╔══

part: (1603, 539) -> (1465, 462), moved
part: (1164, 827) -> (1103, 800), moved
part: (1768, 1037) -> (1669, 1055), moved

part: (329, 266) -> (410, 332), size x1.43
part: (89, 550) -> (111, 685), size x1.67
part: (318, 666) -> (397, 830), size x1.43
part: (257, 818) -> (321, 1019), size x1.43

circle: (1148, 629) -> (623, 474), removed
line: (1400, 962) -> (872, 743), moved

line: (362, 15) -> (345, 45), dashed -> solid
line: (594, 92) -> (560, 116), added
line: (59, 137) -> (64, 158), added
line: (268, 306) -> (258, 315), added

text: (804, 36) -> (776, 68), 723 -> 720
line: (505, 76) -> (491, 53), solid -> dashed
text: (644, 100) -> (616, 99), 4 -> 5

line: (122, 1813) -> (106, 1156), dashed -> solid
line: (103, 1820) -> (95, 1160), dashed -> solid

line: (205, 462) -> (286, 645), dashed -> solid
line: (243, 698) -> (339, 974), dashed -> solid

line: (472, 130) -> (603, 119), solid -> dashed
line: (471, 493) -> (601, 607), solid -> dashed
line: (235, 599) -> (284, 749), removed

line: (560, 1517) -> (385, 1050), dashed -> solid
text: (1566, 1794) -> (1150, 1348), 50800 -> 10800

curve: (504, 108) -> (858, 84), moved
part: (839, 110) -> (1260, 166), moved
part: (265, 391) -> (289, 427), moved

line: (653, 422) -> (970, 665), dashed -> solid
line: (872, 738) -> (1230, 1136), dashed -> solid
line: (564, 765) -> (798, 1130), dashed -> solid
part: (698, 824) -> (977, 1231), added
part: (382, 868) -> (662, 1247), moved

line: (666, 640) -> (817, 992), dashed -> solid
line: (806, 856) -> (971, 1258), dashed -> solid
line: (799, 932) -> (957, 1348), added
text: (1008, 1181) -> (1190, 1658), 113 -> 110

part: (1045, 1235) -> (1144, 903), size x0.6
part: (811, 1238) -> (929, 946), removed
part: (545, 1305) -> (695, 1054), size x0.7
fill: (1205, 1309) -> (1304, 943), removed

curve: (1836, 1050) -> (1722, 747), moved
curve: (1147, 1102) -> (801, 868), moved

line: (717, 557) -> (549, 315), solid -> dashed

╚══

▶ [Work to complete]:
Above are the entries; return each one exactly.

▶ [Exercise output]:
part: (1603, 539) -> (1465, 462), moved
part: (1164, 827) -> (1103, 800), moved
part: (1768, 1037) -> (1669, 1055), moved

part: (329, 266) -> (410, 332), size x1.43
part: (89, 550) -> (111, 685), size x1.67
part: (318, 666) -> (397, 830), size x1.43
part: (257, 818) -> (321, 1019), size x1.43

circle: (1148, 629) -> (623, 474), removed
line: (1400, 962) -> (872, 743), moved

line: (362, 15) -> (345, 45), dashed -> solid
line: (594, 92) -> (560, 116), added
line: (59, 137) -> (64, 158), added
line: (268, 306) -> (258, 315), added

text: (804, 36) -> (776, 68), 723 -> 720
line: (505, 76) -> (491, 53), solid -> dashed
text: (644, 100) -> (616, 99), 4 -> 5

line: (122, 1813) -> (106, 1156), dashed -> solid
line: (103, 1820) -> (95, 1160), dashed -> solid

line: (205, 462) -> (286, 645), dashed -> solid
line: (243, 698) -> (339, 974), dashed -> solid

line: (472, 130) -> (603, 119), solid -> dashed
line: (471, 493) -> (601, 607), solid -> dashed
line: (235, 599) -> (284, 749), removed

line: (560, 1517) -> (385, 1050), dashed -> solid
text: (1566, 1794) -> (1150, 1348), 50800 -> 10800

curve: (504, 108) -> (858, 84), moved
part: (839, 110) -> (1260, 166), moved
part: (265, 391) -> (289, 427), moved

line: (653, 422) -> (970, 665), dashed -> solid
line: (872, 738) -> (1230, 1136), dashed -> solid
line: (564, 765) -> (798, 1130), dashed -> solid
part: (698, 824) -> (977, 1231), added
part: (382, 868) -> (662, 1247), moved

line: (666, 640) -> (817, 992), dashed -> solid
line: (806, 856) -> (971, 1258), dashed -> solid
line: (799, 932) -> (957, 1348), added
text: (1008, 1181) -> (1190, 1658), 113 -> 110

part: (1045, 1235) -> (1144, 903), size x0.6
part: (811, 1238) -> (929, 946), removed
part: (545, 1305) -> (695, 1054), size x0.7
fill: (1205, 1309) -> (1304, 943), removed

curve: (1836, 1050) -> (1722, 747), moved
curve: (1147, 1102) -> (801, 868), moved

line: (717, 557) -> (549, 315), solid -> dashed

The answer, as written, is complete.